Senator Joe Lieberman weighs in


This is a rush transcript from "Your World," September 11, 2012. This copy may not be in its final form and may be updated.

NEIL CAVUTO, HOST OF "YOUR WORLD": All right, talk about weird timing, and this one pretty close to home.

Just south of the border, we are getting reports now that Mexican authorities have arrested three alleged Hezbollah members, one of whom is an American citizen. The news coming as America marks of course the anniversary of the September 11th attacks.

Count Joe Lieberman worried.

Senator, what do you make of this?

SEN. JOSEPH LIEBERMAN, I-CONN.: Well, I don't have -- have confirmation that its -- I haven't heard it from the U.S. government directly, but I'm not surprised by this, because, look, just a year or so ago, we have evidence that the Iranian Revolutionary Guard Corps was trying to work through a Mexican drug cartel to send somebody into Washington to assassinate the ambassador from Saudi Arabia to Washington.

This all goes back to Iran. Hezbollah was created by the Iranian regime. They're now spreading out across the globe in ways that they didn't do up until about a year or two ago. They were just around Lebanon and working against Israel. So this seems very credible to me.

I'm grateful to the Mexican authorities for grabbing these guys and turning one of them who's an American apparently over to U.S. authorities.

CAVUTO: You know what people worry about, Senator? I know you were ahead of the curve on this, this idea that we might have made it harder for bad guys to get here through the legal means or the way that all the 9/11 hijackers did, but we still haven't cleared up this border issue where they cannot easily, but certainly with a lot less difficulty get here via Mexico. Right?

LIEBERMAN: Yeah Neil, you are absolutely right. This is something I have been worried about for a long time, because obviously a lot of people cross the border from Mexico illegally, mostly for purposes of coming to America to get a job.

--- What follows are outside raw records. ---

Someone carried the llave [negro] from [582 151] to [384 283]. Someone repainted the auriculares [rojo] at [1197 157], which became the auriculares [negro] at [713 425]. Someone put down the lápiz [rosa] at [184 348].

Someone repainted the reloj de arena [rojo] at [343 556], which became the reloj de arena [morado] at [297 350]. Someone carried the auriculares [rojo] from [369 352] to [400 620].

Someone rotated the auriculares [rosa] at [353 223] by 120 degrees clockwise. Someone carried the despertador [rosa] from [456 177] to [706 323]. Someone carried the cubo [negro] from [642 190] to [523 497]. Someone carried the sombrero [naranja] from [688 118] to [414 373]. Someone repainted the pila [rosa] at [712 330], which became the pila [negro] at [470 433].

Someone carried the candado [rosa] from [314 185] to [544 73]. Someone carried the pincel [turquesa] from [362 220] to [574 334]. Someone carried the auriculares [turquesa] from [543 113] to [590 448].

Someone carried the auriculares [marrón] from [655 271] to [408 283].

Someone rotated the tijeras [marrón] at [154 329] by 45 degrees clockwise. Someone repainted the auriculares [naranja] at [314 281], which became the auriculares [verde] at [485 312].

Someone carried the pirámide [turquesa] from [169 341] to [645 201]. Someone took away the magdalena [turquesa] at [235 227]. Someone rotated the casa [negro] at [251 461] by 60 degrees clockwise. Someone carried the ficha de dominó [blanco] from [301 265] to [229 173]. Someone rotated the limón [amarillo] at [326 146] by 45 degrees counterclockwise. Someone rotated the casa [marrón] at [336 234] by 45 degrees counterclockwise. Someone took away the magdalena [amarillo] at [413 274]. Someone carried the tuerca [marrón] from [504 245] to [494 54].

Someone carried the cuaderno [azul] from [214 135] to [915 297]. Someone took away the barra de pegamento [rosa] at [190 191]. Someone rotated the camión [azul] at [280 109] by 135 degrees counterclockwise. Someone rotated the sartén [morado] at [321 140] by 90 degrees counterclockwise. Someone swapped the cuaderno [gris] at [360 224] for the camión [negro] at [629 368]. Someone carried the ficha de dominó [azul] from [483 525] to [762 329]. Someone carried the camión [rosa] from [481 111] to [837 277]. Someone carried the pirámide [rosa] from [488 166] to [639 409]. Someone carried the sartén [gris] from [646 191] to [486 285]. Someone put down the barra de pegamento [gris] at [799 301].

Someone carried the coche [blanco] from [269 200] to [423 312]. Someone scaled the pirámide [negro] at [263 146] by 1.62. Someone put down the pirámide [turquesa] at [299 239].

But the drug cartels and the so-called coyotes who hold up people to take them over the border are pretty good at evading our defenses, even though they've improved. And to me, it's been a major worry, which we are trying in our way to defend against, that the terrorists would use the Mexican border and not any of the normal points of entry, which are really hardened now to get into America and do us damage.

And of course I worry that these Hezbollah-related people who were apprehended in Mexico had exactly that in mind.

CAVUTO: Well, they're a long way from home.

LIEBERMAN: They're a long way from home. And it shows us 11 years after 9/11 that though we have really decimated Al Qaeda central, that there are still other Al Qaeda cells around the world that are mostly self-generated, but the number one source of terrorist activity is Iran. And it's spreading out across the globe close to our homes. So we got to focus on it.

CAVUTO: Well, speaking of that region, then, senator, you have heard these reports that the president has passed up a meeting with Israel's Benjamin Netanyahu during the U.N. General Assembly next month, and a lot of people have said that's another slap in the face.

We're getting sort of different accounts of this. Bottom line, they're not going to be meeting. What do you make of that?

LIEBERMAN: I think it's a shame and a mistake.

And I gather the White House is saying that it's a scheduling problem. But this relationship between the U.S. and Israel is one of the closest in the world. It's one of our closest allies.

And obviously it is a critical time in that relationship because of the Iranian nuclear weapons development program. I really would appeal to President Obama and Prime Minister Netanyahu to not let schedule get in the way. They've got to find a way to sit down and talk face to face with each other either in Washington or New York when Prime Minister Netanyahu is in America for the General Assembly session.

It would be nothing but bad if these two allies don't find a way to meet with each other when they're both in the same country.

CAVUTO: Yes, in fact, in the same building.

LIEBERMAN: Yes, in the same building.

CAVUTO: Senator, thank you very, very much. Good seeing you again.

LIEBERMAN: Thank you, Neil. You, too.